Let's face it. Our culture has a disconcerting fascination with serial killers; the more perverted, maniacal, and heinous the better. Whether on or off the screen, real or fictional, we crave that which we are simultaneously terrified of, death. The more torturous and gore ridden methods ranking highest on the list. We make these figures into iconic cultural figures that blur the lines of reality. Many of the serial killer characters created by Hollywood are built around the personalities of real killers and manage to alter their crimes into entertainment. The name Hannibal Lecter is a household one whereas Jeffrey Dahmer, the real life cannibal serial killer the Lecter character was inspired by, is not. Uttering the line, "Hello, Clarice" is understood by many, whether or not they have actually seen its origin text, 'Silence of the Lambs'. These fictitious figures are also commonly coded as the hero of the film, book, or television show, however only if they are a main character. From the infamous Lecter to the current fan favorite, Dexter
(of Showtime's 'Dexter') these killers are charismatic heroes who leave their audiences cheering them on instead of questioning their vile actions.
Then there lies the construction of the characters themselves. Most films, shows, and books model their pet serial killers after the FBI standard profile: white males, extremely intelligent, in their 30s-40s, who began as bed wetters and animal killers in their youth. Does this bore the audience? No, but it does make non-traditional representations more intriguing. Author Chelsea Cain
does exactly that with her series following serial killer, Gretchen Lowell and her torrid relationship with detective Archie Sheridan.

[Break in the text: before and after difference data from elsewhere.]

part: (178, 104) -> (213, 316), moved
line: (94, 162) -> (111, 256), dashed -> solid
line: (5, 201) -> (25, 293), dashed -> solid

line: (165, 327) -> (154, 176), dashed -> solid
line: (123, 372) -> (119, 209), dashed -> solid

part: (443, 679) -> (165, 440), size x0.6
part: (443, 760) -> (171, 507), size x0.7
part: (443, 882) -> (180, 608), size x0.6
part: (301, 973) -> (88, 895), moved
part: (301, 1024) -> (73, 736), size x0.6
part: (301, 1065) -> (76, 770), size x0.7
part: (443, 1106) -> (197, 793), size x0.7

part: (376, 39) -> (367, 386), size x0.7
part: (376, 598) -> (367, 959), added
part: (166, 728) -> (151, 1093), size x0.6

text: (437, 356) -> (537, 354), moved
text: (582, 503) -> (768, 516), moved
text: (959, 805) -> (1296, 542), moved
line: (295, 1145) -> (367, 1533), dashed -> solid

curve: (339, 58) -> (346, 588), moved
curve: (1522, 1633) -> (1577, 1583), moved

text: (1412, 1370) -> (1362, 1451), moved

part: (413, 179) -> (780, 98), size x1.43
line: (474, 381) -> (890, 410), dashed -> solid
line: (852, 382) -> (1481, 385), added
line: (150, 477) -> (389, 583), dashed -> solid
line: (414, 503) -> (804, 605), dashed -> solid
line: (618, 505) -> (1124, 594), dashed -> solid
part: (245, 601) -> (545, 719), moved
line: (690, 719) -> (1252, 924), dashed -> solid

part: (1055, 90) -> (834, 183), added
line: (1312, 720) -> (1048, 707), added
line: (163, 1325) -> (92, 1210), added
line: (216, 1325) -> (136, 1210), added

At first glance it seems like a gender switch of Thomas Harris' famous Hannibal Lecter series, but after the first five pages of the first book, 'Heartsick', it is clearly not the case. When asked in an interview with Amazon.com about the relationship difference between her characters and Harris', Cain explained, "I thought that the connection to Lecter was inevitable since Heartsick features a detective who visits a jailed serial killer. But I wasn't consciously inspired by Silence of the Lambs
(or Red Dragon
, which is the Harris book it more accurately echoes). I grew up in the Pacific Northwest when the Green River Killer was at large, and I was fascinated by the relationship between a cop who'd spent his career hunting a killer and the killer he ends up catching. I'd seen an episode of Larry King that featured two of the Green River Task Force cops and they had footage of one of the cops with Gary Ridgway (the Green River Killer) in jail and they were chatting like old friends. They were both trying to manipulate one another. The cop wanted Ridgway to tell him where more bodies were. Ridgway is a psychopath and wanted to feel in control. But on the surface, they seemed like buddies having a drink together at a bar. It was kind of disturbing. I wanted to explore that. Making the killer a woman was a way to make the relationship even more intense. Making her a very attractive woman upped the ante considerably."
Her answer sums up an extremely minor element of the series. All of the characters, major and minor, are fleshed out and three-dimensional; further heightening the tension throughout the books because they feel like real people. The actions through 'Heartsick' and 'Sweetheart' are disturbingly refreshing. Cain manages to push the boundaries of the mystery genre while also calling into question the readers' own ethics. The third, and most recent book, 'Evil at Heart', accomplishes what no other novel of its kind has ever done- it brings the fascination of serial killers we experience in real life to the forefront. Gretchen, her well-constructed psychopathic killer, reifies the true meaning of the concept of celebrity. Her actions jumpstarted a national campaign for her, from the mainstream reaction of people wearing 'Run, Gretchen!' shirts and getting the 'Beauty Killer' manicure, to the creation of crime scene tours cashing in on recorded locations of her deeds, to the extreme reaction of copy cat fans who decide to try and slice and dice each other to be like her, and more unfathomable, to get her attention. The idea of positing Gretchen as a celebrity figure should seem deplorable and an act that stays within the confines of the fictional page, but it isn't, instead it merely brings our cultural actions to light.
We strenuously beg of you to read these novels before the film adaptation hits the theaters. With piles of popular fiction making a beeline to Hollywood screens only to be butchered, this is one text that needs to successfully translate. The real question is does Hollywood have the guts to place such a strong female figure onscreen? Crazed women have been onscreen before, 'Fatal Attraction
', 'The Hand That Rocks the Cradle', etc. but we haven't seen one completely in control of her own actions who is not following the directions of a higher, male figure (ex. Jack's Jill in the 'Profiler
' television series). We hope it will be Oscar material, with the likes of Kate Winslet
playing the role of Gretchen, instead falling into a February thriller release rut.
If you have read any of the books, who would you like to see cast?